INTERVIEW-RWE will volle Laufzeit von AKW Gundremmingen

Düsseldorf (Reuters) - Der Energiekonzern RWE will trotz fallender Strom-Großhandelspreise sein vor dem Aus stehendes Atomkraftwerk Gundremmingen B nicht vorzeitig stilllegen.

A protester takes part at an anti-nuclear rally near the nuclear power plant Gundremmingen March 11, 2012, to mark the first anniversary of Japan's earthquake and tsunami that killed thousands and set off a nuclear crisis. REUTERS/Michaela Rehle (GERMANY - Tags: DISASTER POLITICS ENERGY) - RTR2Z73R

“Natürlich sinken auch für die Nuklearkraftwerke die Margen. Aber wir haben noch kein Niveau erreicht, dass wir jetzt an der Stelle Handlungsbedarf für vorzeitige Stilllegungen sehen”, sagte der Chef der Kraftwerkstochter RWE Generation, Matthias Hartung, am Dienstag in einem Interview der Nachrichtenagentur Reuters. E.ON hat angekündigt, seinen Meiler in Grafenrheinfeld im Mai 2015 stillzulegen - sieben Monate früher als ursprünglich geplant.

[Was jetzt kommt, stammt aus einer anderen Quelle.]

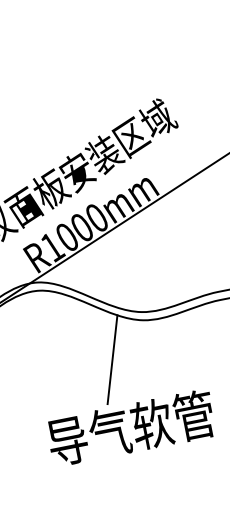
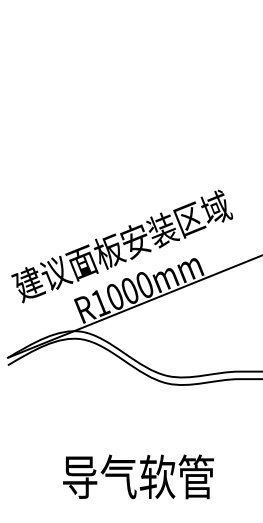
line: (112, 359) -> (133, 412), removed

Nach dem Atomausstiegsbeschluss muss der RWE-Meiler Gundremmingen B in Bayern Ende 2017 vom Netz - er ist damit auf der Ausstiegsliste der nächste nach dem E.ON-AKW in Grafenrheinfeld. E.ON hatte das frühere Aus seines Meilers damit begründet, dass die dort eingesetzten Brennstäbe nicht mehr bis Ende 2015 reichten. Doch wenn sie noch einmal ausgetauscht werden müssten, bevor das Kernkraftwerk in Nordbayern vom Netz gehe, sei die Anlage nicht mehr wirtschaftlich zu betreiben. Denn beim Wechsel der Brennstäbe wird die Kernbrennstoffsteuer fällig, die es noch bis 2016 gibt.

RWE - BETRIEB VON AKW GUNDREMMINGEN B LOHNT SICH

“An den Rahmenbedingungen für 2017 in Bezug auf Gundremmingen hat sich nichts verändert”, sagte hingegen RWE-Kraftwerkschef Hartung. “Das haben wir uns angeschaut, da gibt es keinen Handlungsbedarf. Wir tauschen jährlich Teile der Brennelemente aus und berücksichtigen das natürlich auch bei unserer Wirtschaftlichkeitsbetrachtung.”

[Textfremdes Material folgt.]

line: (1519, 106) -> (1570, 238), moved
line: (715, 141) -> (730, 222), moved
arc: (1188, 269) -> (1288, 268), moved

RWE machen wie der gesamten Branche die gefallenen Strom-Großhandelspreise zu schaffen. Durch den Ausbau des Ökostroms und wegen der Überkapazitäten an Kraftwerken sind die Preise auf den tiefsten Stand seit elf Jahren gefallen. RWE, E.ON & Co legen reihenweise Gas- und Kohlekraftwerke still. “Die Situation hat sich aufgrund der Marktentwicklungen weiter verschlechtert” räumte Hartung ein, der seit Anfang 2013 die RWE-Kraftwerkstochter führt. “Wir überprüfen den Kraftwerkspark fortlaufend, aber zurzeit sind keine weiteren Stilllegungen geplant.” Er habe im Moment auch den Eindruck, dass bei den Strompreisen der Boden erreicht sei. Die Entwicklung sei aber noch unsicher. RWE hatte nach hohen Abschreibungen auf seine Anlagen 2013 einen Verlust von knapp drei Milliarden Euro eingefahren. Die Zahlen für 2014 legt das Management am März vor.

RWE hofft wie E.ON und zahlreiche Stadtwerke darauf, dass die Bundesregierung in einem sogenannten Kapazitätsmarkt den Kohle-, Gas- und Atomkraftwerken zur Hilfe kommt. Die Bereitstellung einer sicheren Stromerzeugung rund um die Uhr müsse gesondert vergütet werden, da sie immer wieder für den schwankenden Ökostrom einspringen müsse. Die Bundesregierung zeigt allerdings bislang wenig Neigung zur Hilfe. “Versorgungssicherheit hat ihren Preis und deshalb sprechen wir uns für den Kapazitätsmarkt aus. Die aktuelle Marktentwicklung zeigt, wie wichtig es ist, diese Frage nicht in die weite Zukunft zu schieben”, betonte Hartung.